Nickel pig iron atau NPI dinilai dapat menjadi salah satu pintu masuk paling menarik bagi bursa komoditas strategis Indonesia. Produk ini dipandang memberi peluang bagi Indonesia untuk membangun tolok ukur harga baru, berkat posisi kuatnya dalam rantai pasok.

Ekonom Center of Reform on Economics Indonesia Yusuf Rendy Manilet menyarankan bursa tersebut memulai perdagangan dari satu atau dua komoditas. Langkah terbatas ini dinilai lebih aman untuk membentuk likuiditas dan kredibilitas pasar.

Peluang Membangun Tolok Ukur Baru

Indonesia dinilai tidak perlu langsung berhadapan dengan komoditas yang telah memiliki benchmark global dominan. Fokus pada produk dengan ruang pembentukan harga acuan baru dapat memberikan keunggulan pada tahap awal.

“Produk seperti nickel pig iron lebih menarik karena kita bisa membangun tolok ukur baru, bukan langsung berhadapan dengan benchmark yang sudah puluhan tahun digunakan,” tutur Yusuf, seperti dikutip Beritasatu.com pada Senin, 17 Agustus 2026.

Pilihan komoditas perdana perlu mempertimbangkan kekuatan Indonesia di pasar global. Selain itu, produk tersebut idealnya belum dikuasai oleh acuan harga internasional yang mapan.

Keputusan awal ini penting karena bursa membutuhkan transaksi aktif untuk menciptakan pasar yang likuid. Jika terlalu banyak produk diperdagangkan sejak awal, pembentukan volume transaksi pada tiap komoditas berisiko berjalan lebih berat.

Target Operasi pada Awal 2027

Pemerintah menargetkan Bursa Mineral dan Komoditas Strategis atau BMKS mulai beroperasi pada 1 Januari 2027. Bursa ini dirancang untuk mendukung pembentukan Indonesia Reference Price bagi komoditas strategis.

Daftar komoditas yang disiapkan mencakup sawit, nikel, timah, batu bara, emas, kopi, dan karet. Yusuf menilai rencana memasukkan seluruh komoditas tersebut pada saat bersamaan merupakan target yang cukup ambisius.
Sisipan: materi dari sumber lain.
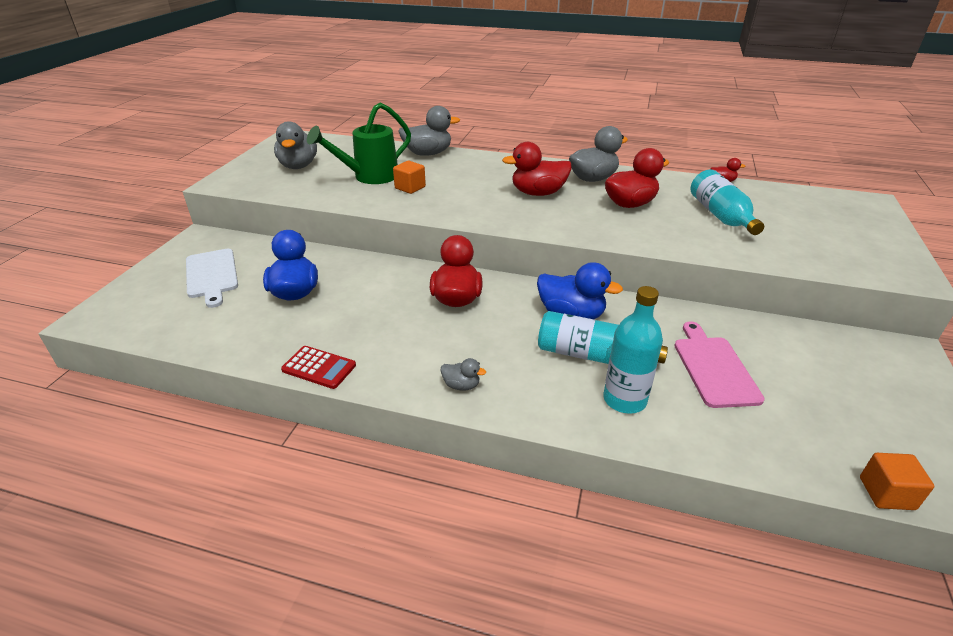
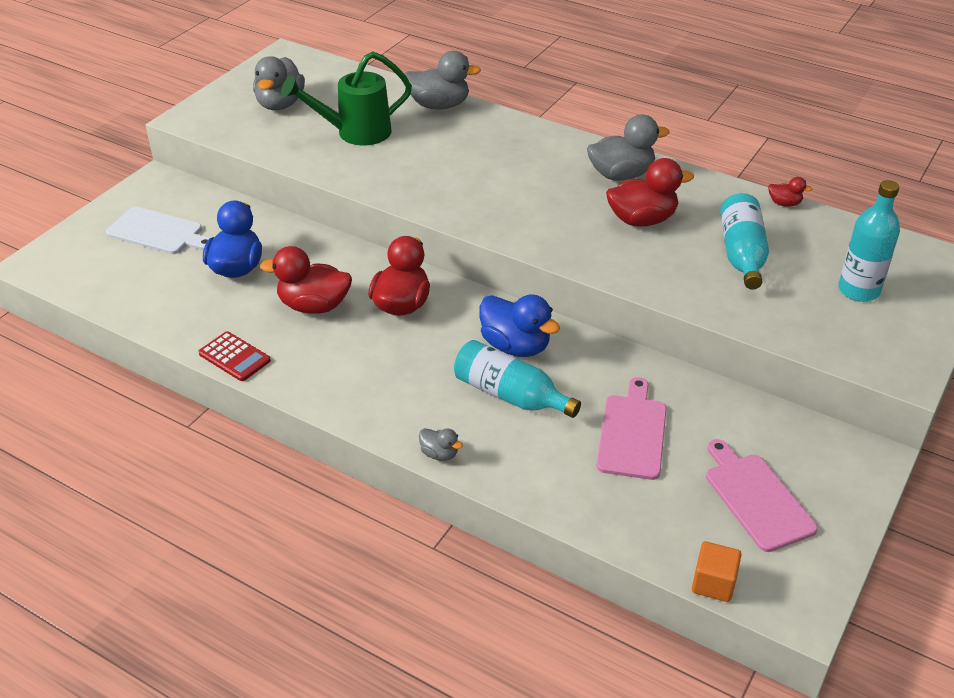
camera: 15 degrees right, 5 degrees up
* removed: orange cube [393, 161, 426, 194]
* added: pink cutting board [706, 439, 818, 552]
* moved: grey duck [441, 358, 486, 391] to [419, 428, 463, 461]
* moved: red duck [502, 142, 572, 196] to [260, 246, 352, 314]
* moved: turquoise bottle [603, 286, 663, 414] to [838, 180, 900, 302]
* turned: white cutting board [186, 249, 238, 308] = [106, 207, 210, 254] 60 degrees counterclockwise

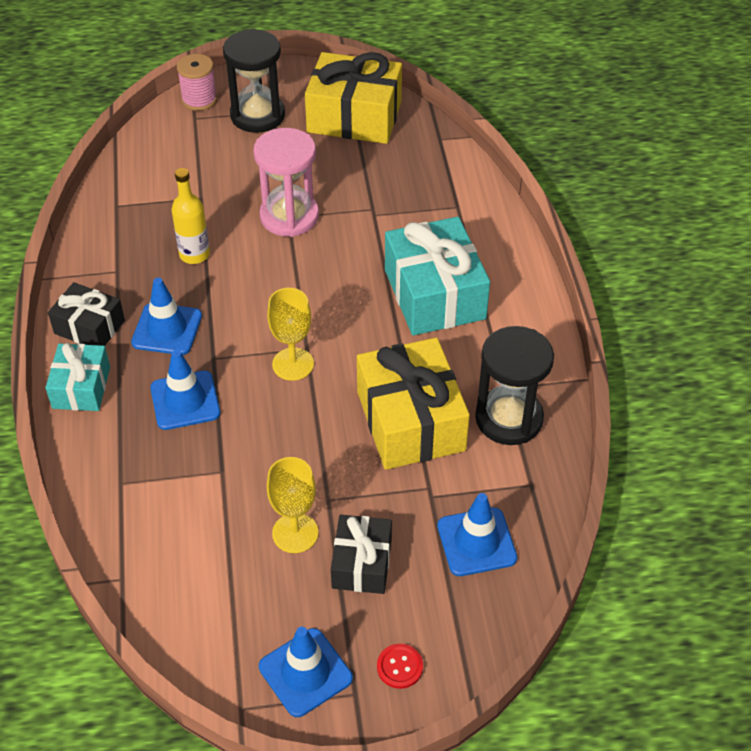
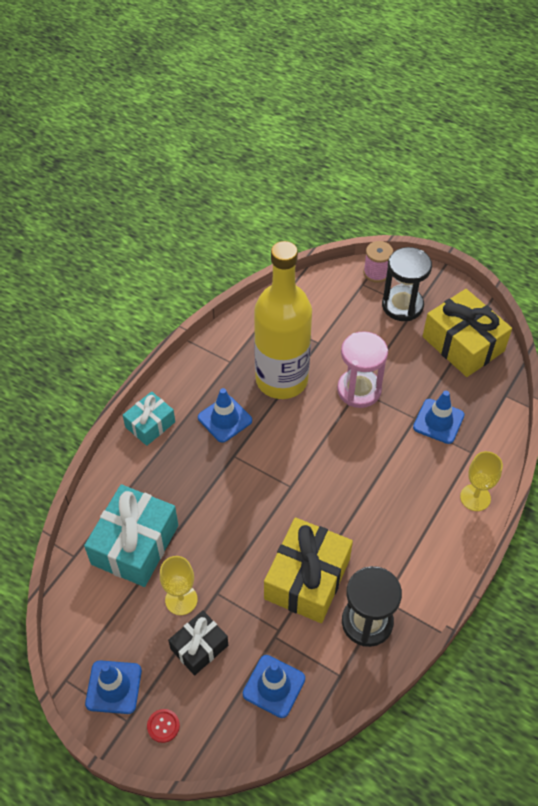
camera: 40 degrees right, 5 degrees up
* removed: black gift [48, 282, 125, 346]
* moved: blue traffic cone [150, 350, 220, 430] to [413, 391, 464, 444]
* moved: yellow goblet [267, 288, 314, 381] to [460, 451, 503, 511]
* moved: turquoise gift [385, 217, 490, 336] to [84, 484, 178, 587]
* resized: yellow bottle [171, 168, 210, 264] = [254, 241, 312, 399] x2.37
WaktuPeristiwaPokok Informasi
14 Agustus 2026Jumpa pers OJKSejumlah mineral dan komoditas untuk BMKS disebut sudah ditetapkan, tetapi belum dirinci.
1 Januari 2027Target pemerintahBMKS ditargetkan beroperasi untuk mendukung pembentukan harga referensi Indonesia.

Ketua Dewan Komisioner OJK Friderica Widyasari Dewi sebelumnya mengatakan sejumlah komoditas yang akan masuk BMKS telah ditetapkan. OJK belum membuka rinciannya karena masih menunggu peraturan presiden sebagai dasar penyelenggaraan bursa.

Bukan Instrumen untuk Menaikkan Harga

Yusuf mengingatkan bahwa kehadiran Bursa Mineral bukan jaminan harga produk Indonesia akan langsung lebih tinggi. Fungsi utama yang lebih relevan adalah memperbaiki tata kelola perdagangan dan meningkatkan transparansi transaksi.

Transaksi terbuka dapat membantu mempersempit ruang under-invoicing atau kurang faktur. Dampak lanjutannya berpotensi berupa perbaikan basis pengenaan pajak serta penurunan biaya transaksi dalam perdagangan komoditas.

BMKS diharapkan membentuk ekosistem yang mempertemukan produsen, petani, eksportir, pembeli, dan investor. Data perdagangan yang terbuka dan kredibel menjadi syarat agar pasar tumbuh lebih dalam serta mampu menghasilkan referensi harga yang dipercaya.

Karena itu, pembukaan dengan jumlah komoditas terbatas dipandang sebagai pilihan yang lebih terukur. Setelah likuiditas dan kepercayaan pasar terbentuk, cakupan perdagangan dapat memiliki fondasi yang lebih kuat untuk berkembang.